Lio takes a measured breath as he tries to find the words that fit this wild, unyielding, overgrown yearning that’s been overflowing from him since the day they met.
“I want to ignite again.”
He means it in more way than one, he means it in every way possible, but he knows how Galo is going to interpret the statement, and true to form, Galo bites his lip and claps Lio gently on the back, trying to apologize with his touch.
“I don’t know if I can give you that,” Galo says carefully, because he doesn’t understand the hollowness in Lio’s bones now that he’s only human, but he knows that it makes Lio ache and that’s enough for him to believe in. “I’m sorry. I know I just said we’d work it out, but bringing the Promare back might be beyond even me. But I- I can try and find you something else-”
“I know the Promare aren’t coming back, Galo. I- I’ve come to terms with it. But-” and Lio stands, because if he’s going to say this he needs some distance, some breathing space.
“Lio?” Galo prompts after watching him take another three breaths. Lio, standing at the cliff’s edge, gathers all the dying embers in himself and finally says it out loud.
“You lit a fire in me once.”
He looks straight into Galo’s eyes as he speaks, and rests his hand over his chest where he first felt Galo’s flame awaken inside him.
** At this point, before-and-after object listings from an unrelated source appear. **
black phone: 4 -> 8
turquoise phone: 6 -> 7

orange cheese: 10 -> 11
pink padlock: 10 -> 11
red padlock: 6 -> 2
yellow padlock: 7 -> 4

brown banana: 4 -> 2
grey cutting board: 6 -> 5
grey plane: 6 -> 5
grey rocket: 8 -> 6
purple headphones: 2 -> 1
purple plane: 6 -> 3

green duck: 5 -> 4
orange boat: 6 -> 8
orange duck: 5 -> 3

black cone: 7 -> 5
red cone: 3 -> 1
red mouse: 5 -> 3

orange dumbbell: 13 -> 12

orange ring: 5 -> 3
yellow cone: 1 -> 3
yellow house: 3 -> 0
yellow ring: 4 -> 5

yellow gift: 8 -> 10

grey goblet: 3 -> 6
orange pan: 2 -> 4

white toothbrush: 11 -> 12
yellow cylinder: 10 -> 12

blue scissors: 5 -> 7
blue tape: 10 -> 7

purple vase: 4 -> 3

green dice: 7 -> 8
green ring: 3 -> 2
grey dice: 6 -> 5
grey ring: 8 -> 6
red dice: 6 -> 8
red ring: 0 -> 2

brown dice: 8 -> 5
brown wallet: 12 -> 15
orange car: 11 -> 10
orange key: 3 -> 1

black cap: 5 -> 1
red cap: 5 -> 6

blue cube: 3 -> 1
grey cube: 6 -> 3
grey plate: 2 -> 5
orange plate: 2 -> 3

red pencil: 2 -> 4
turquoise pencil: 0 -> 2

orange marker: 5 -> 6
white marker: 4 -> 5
Where they connected with one another, there in the dark at the end of all things. He’d given away a part of himself to save Galo, and when Galo had given it right back, something inside Lio’s safeguarded heart clicked open again.
He doesn’t know if this is love. He can’t be certain yet. But he does know that it fills him with as much warmth as the Promare ever did.
Galo, to his credit, doesn’t avert his gaze, even as a blush overtakes his face. He takes a moment to study Lio’s face and then nods briskly, decisively.
“And I said that I would never light one again! But- uh. For you. Maybe. I could. I will.”
“Could you?” Lio asks gently, overtaken by the way Galo looks up at him with both affection and his signature determination. He reaches out slowly, and when Galo doesn’t back away, brushes his fingertips against the curve of Galo’s jaw.
“What if I wanted to consume you? To scorch you from the inside out? What happens if I ignite and burn all of you up with me?” Because Lio doesn’t kill, no, but he does destroy, and Galo must know that.
“I’ll just have to burn even brighter to keep up with you.” Galo rests his hand atop Lio’s and smiles up at him just as easily as he always does. “I told you, didn’t I? I’m with you, no matter what. Besides, I’ve felt your fire before. There’s no way you would ever burn me.”
“Nope, not listening. If this is what you really want- if I’m what you want, you can have me. I’ll give it all to you.” He squeezes Lio’s hand softly, and it feels like he’s pressing a promise into Lio’s skin.
Lio freezes beneath Galo’s touch because he never anticipated actually having this conversation. For the last two years, despite the peace and the mundanity of everyday life, he’s felt ambushed by something new and novel at every turn, but this is the greatest surprise of all. “Are you certain?”
“When am I not?”
“That’s fair, I suppose, but-”
“Hey. Lio. You’re overthinking it,” Galo says, laughing, and he tugs Lio’s hand down to intertwine with his own. “What do you want?”
He sits there, luminous and adoring, and Lio wants nothing more than to return a gift long overdue.
“I want to kiss you.”
“Sounds good to me.”
Galo’s lips meet his, slow and sweet. They separate after only a few seconds but Lio is filled with starlight nonetheless, and Galo glows as brightly as Lio feels.
“Did it work?” Galo asks. “Did you ignite?” Lio bends down to leave a soft kiss on his cheek, and revels in the way he can feel Galo’s smile. He can feel the embers in his chest flickering alive again, sparking into something radiant.
“I think we might need to try again, if that’s alright.”
“As many times as it takes,” Galo promises, pulling him close. “As many as you want.”